You’d need to have a heart of stone not to appreciate the magic that surrounds these cars. Not only built in the same place as its legendary 1959 forebear, but made with the same age-old skills. Skills that have found a new lease of life in the youthful enthusiasm of a dozen apprentices taken on by Works since the Continuation programme began.

With bodywork hand-beaten by Zagato’s artisans from flat sheets of thin-gauge aluminium and shaped by eye to follow the contours of wooden bucks, no two panels were ever exactly the same. Indeed, when subjected to scrutiny those original cars were often found to be somewhat asymmetric!

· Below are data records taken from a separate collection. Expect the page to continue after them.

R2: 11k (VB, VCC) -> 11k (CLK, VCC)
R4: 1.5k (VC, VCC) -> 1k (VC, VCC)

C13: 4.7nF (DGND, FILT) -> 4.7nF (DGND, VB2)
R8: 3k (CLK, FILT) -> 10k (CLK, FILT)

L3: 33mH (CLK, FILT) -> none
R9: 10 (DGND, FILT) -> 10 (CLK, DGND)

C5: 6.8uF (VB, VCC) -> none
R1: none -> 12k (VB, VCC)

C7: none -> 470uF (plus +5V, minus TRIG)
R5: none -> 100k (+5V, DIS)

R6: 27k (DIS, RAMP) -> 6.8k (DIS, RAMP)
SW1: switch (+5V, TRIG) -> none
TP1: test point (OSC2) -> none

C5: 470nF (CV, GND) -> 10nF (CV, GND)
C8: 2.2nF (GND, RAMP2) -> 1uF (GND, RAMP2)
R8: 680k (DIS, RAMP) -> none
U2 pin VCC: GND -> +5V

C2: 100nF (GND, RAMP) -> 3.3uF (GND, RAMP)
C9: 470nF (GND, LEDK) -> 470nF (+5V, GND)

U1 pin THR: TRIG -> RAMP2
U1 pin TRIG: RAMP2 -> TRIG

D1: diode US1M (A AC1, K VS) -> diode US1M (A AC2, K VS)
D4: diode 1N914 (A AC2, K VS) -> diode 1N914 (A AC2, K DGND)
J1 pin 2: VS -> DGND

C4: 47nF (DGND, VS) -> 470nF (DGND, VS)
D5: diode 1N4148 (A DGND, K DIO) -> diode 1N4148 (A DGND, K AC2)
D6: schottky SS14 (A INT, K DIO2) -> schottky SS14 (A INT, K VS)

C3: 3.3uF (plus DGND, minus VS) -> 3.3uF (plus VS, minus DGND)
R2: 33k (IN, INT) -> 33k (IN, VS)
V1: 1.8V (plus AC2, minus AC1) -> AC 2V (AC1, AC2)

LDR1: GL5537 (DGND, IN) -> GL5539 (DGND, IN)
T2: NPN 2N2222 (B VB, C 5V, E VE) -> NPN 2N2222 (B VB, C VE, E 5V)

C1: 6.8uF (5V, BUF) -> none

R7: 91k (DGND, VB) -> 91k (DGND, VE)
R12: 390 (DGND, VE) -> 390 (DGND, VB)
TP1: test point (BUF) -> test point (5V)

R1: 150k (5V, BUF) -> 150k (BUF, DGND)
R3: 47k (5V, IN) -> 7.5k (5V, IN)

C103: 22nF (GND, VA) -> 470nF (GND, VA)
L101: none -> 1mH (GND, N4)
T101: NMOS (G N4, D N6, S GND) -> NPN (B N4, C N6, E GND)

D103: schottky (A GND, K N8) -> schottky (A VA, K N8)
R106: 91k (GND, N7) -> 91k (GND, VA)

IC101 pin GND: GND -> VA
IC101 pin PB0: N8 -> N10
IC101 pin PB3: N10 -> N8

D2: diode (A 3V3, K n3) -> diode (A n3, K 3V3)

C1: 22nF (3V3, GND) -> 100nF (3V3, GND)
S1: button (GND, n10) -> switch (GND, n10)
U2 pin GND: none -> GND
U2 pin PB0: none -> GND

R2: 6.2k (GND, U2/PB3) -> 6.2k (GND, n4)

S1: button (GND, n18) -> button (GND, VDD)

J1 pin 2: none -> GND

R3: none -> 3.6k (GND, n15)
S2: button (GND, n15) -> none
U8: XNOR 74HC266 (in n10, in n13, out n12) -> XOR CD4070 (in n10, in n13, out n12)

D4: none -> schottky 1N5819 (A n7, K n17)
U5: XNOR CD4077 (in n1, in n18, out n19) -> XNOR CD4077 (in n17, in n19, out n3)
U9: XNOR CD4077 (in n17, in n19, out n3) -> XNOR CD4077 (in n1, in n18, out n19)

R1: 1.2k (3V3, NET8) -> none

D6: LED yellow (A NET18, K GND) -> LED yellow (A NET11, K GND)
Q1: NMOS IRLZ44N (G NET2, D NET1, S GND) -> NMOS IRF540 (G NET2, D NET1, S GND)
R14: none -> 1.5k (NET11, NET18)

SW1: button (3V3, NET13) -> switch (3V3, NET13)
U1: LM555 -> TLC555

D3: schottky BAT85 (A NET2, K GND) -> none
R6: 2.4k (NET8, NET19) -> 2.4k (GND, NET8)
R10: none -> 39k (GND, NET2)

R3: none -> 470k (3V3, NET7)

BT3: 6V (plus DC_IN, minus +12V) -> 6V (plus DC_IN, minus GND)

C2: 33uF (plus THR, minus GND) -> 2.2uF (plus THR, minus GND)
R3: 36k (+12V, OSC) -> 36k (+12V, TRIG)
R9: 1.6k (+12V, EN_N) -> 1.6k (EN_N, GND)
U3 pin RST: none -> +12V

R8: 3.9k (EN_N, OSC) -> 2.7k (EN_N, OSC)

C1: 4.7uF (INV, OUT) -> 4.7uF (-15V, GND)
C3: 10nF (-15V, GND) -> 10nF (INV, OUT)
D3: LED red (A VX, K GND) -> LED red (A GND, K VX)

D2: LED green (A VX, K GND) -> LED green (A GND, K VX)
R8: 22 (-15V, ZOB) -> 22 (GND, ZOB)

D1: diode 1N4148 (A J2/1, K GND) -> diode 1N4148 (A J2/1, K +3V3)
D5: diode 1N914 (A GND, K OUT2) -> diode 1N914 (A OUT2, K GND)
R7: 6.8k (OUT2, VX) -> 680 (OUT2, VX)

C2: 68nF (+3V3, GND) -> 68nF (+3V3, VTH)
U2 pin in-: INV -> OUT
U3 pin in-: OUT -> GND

This time around the bodies are fashioned in-house at Newport Pagnell. Laser scanning of multiple original cars meant Works could create a digital buck as a master reference, ensuring surfaces that were perfectly symmetrical while remaining faithful to Ercole Spada’s wonderful lines. Those paper-thin (1.2mm!) panels were then attached to the DB4’s ‘Superleggera’ structure and meticulously hand-finished prior to going into Works’ state-of-the-art paint booths. All 19 cars were completed at the very end of 2019, but evo was fortunate enough to visit Works at the height of production and witnessed half the production run in various states of completion. From raw alloy carapaces still bearing smoothing scuffs and deft abrasions left by the supremely skilful panel beaters to impossibly glossy painted cars sitting squat and perfectly poised on beautiful Borrani wire wheels. It could have been a scene straight from 1959.

Like the chassis structure and bodywork, the running gear borrows its design from the original car, but benefits from advances in engineering methods and material science, not to mention the continual performance and reliability developments by world-renowned marque specialists such as RS Williams. More of which in a moment.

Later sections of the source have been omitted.